Он протянул руку и взял у нее диктофон. Мона чувствовала на шее его дыхание.
— Я пришел к нему во время тихого часа и сказал, что знаю.
— Что именно?
— Сказал, что считаю его своим отцом. Просто хотел посмотреть, как он отреагирует. Я имею в виду, он вполне мог быть моим отцом, но остальные тоже.
— Вы могли выяснить это с помощью теста на ДНК.
— Это было не так важно. Для меня это было не важно.
Удавка крепче сдавила ее шею. Мона попыталась дышать глубже, осторожнее. Если она будет дышать слишком часто, она может запаниковать, и тогда — конец.
— А что было важно? Чего вы хотели?
— Чтобы он поддержал меня. Чтобы хотя бы один из них поддержал меня.
— Но никто этого не сделал.
— Михаэль сказал, что если я решил его шантажировать, то обломаю себе зубы.
Михаэль Даннер открыл глаза.
Хайко снова здесь, он будет здесь всегда. Хайко Маркварт, потерянный сын. Хайко, воскресивший прошлое, здесь, в кабинете, в его хрупком раю.
Когда состоялся тот разговор, Саския ходила за покупками. Даннер в который раз вспомнил страшную ярость, которая охватила его, как нечеловечески сильный противник. Это была та самая ярость, которая охватывала его, когда Саския в очередной раз творила какую-то невообразимую гадость. Он пытался (да, силой пытался) вытеснить эту путаницу у нее из головы, но ничего у него не вышло. С Хайко он связываться не стал, хотя с удовольствием ударил бы его.
Что хочет от него это создание, объявившись спустя восемнадцать лет? Даннеру нечего дать ему. Ни любви, ни денег.
— Если ты решил меня шантажировать, то вперед. Я обвиню тебя в клевете, и ты уже сам не будешь рад, что живешь на свете.
— Есть тест на ДНК. Можно доказать…
— Да. Сначала протащи это через суд. Это продлится годы, дорогой мой.
Почему он не рассказал полиции о Хайко?
Потому что ему было все равно. После всего того, что произошло, ему было все равно. И более того: он даже наслаждался тем, что обвел их всех вокруг пальца. Что-то в нем хотело, чтобы остальные понесли наказание. Шаки, Роберт, Конни.
Он свинья. Он наблюдал за тем, как Хайко убивал. По крайней мере, это было
Но ему по-прежнему совершенно все равно. Его жизнь кончена. Теперь уже не важно, что произойдет. Он останется здесь. Не начнет новую жизнь в южной стране, потому что у него нет больше ни сил, ни желания. Он все равно что умер.
— Почему вы хотели убить Михаэля Даннера?
— Я ненавидел его. Его и остальных. Они заслужили это.
— Зачем вы убили Саскию Даннер?
— Случайно. На ней был анорак Михаэля. И она была довольно высокой для женщины. Мне показалось, что это он.
— Вы видели, как она вышла из хижины?
— Я был на улице с остальными. Все были уже готовы.
— Как вы и планировали?
— Конечно.
— Значит, то, что они курили, принесли вы?
— У нас у всех кое-что было, я принес только тайскую траву. Обмакнул ее в гашишное масло. Очень сильно действует. Поэтому так и сработало.
— О’кей. Все были готовы. А потом?
Равномерное урчание мотора действовало усыпляюще, но постоянный прилив адреналина не давал Моне уснуть. Перед ней возник знак поворота на аэропорт. Действительно ли ему нужно в аэропорт или он это просто так сказал? А если так, то что ему там нужно? Исчезнуть на веки вечные?
— Я поднялся к Даннеру.
— Вы хотели убить Даннера? Или еще раз с ним поговорить?
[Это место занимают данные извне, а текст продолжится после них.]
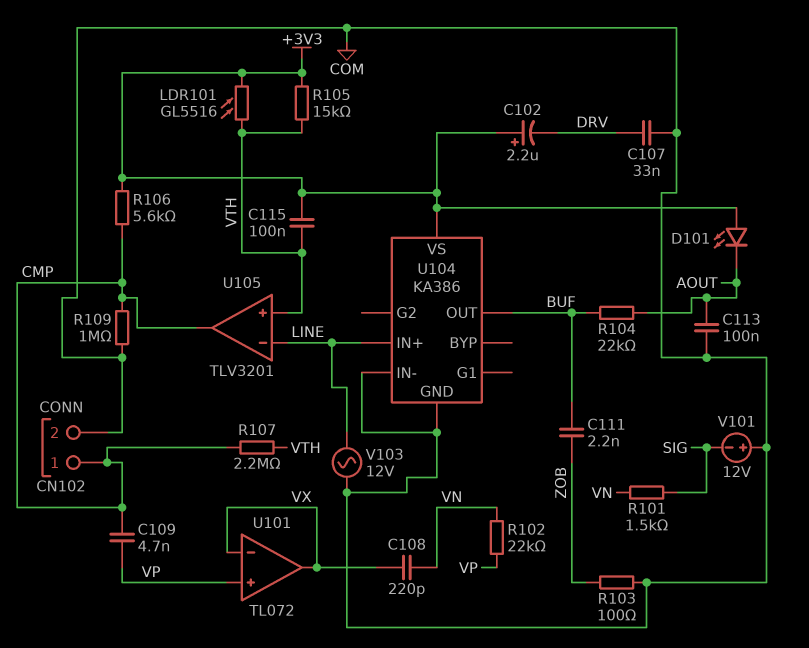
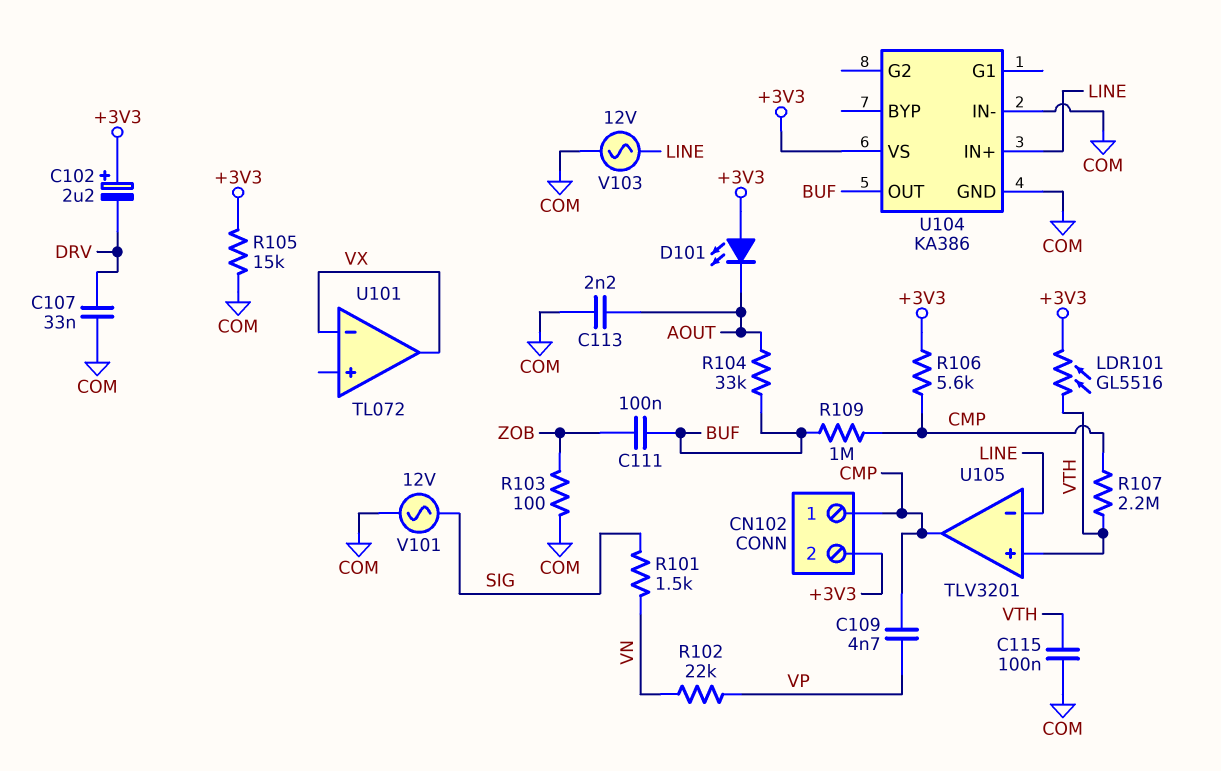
C108: 220pF (VN, VX) -> none
C111: 2.2nF (BUF, ZOB) -> 100nF (BUF, ZOB)
C113: 100nF (AOUT, COM) -> 2.2nF (AOUT, COM)
C115: 100nF (+3V3, VTH) -> 100nF (COM, VTH)
CN102 pin 2: COM -> +3V3
R104: 22k (AOUT, BUF) -> 33k (AOUT, BUF)
R105: 15k (+3V3, VTH) -> 15k (+3V3, COM)
R109: 1M (CMP, COM) -> 1M (BUF, CMP)
U101 pin in+: VP -> none
V101: 12V (plus COM, minus SIG) -> AC 12V (COM, SIG)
— Я хотел, чтобы он спустился. А потом убить. Где-нибудь среди скал. Я предвкушал, как убью его. Он ничего не стоит. Свинья и только.
И в этот момент Мона поняла, что это ее последняя поездка.
Было ли это действительно только актом мести? Или ему нравится убивать? Нравится? Определенно, что-то в нем только и ждало этой возможности.
Берит взяла шкатулку и задвинула ее в дальний угол ящика.
Стробо — убийца. И возможно, сейчас он снова кого-то убивает. Она выключила свет и осторожно вылезла в окно. Завтра утром она позвонит комиссарше. Она предаст Стробо, которого любит. Но это еще не самое страшное. Самым страшным было то, что в ней что-то надломилось, надломилось бесповоротно. Еще пару недель назад ее жизнь была никому не нужной, но приятной и беззаботной. Теперь она стала мрачной и запутанной, а недоверие к людям не исчезнет никогда.
Как мог Стробо быть таким нежным и одновременно творить эти вещи? Если такое возможно, то безопасности вообще не существует.
— То есть вы поднялись по лестнице на второй этаж, чтобы позвать Даннера. Что случилось потом? — Ее голос не должен дрожать. Если он заметит, что она боится, шансов у нее не будет никаких.
— На середине лестницы я услышал, что там кто-то ходит. Скрипели половицы. Я не знал, кто это, поэтому снова спустился по лестнице и сел за стол.
— За обеденный стол.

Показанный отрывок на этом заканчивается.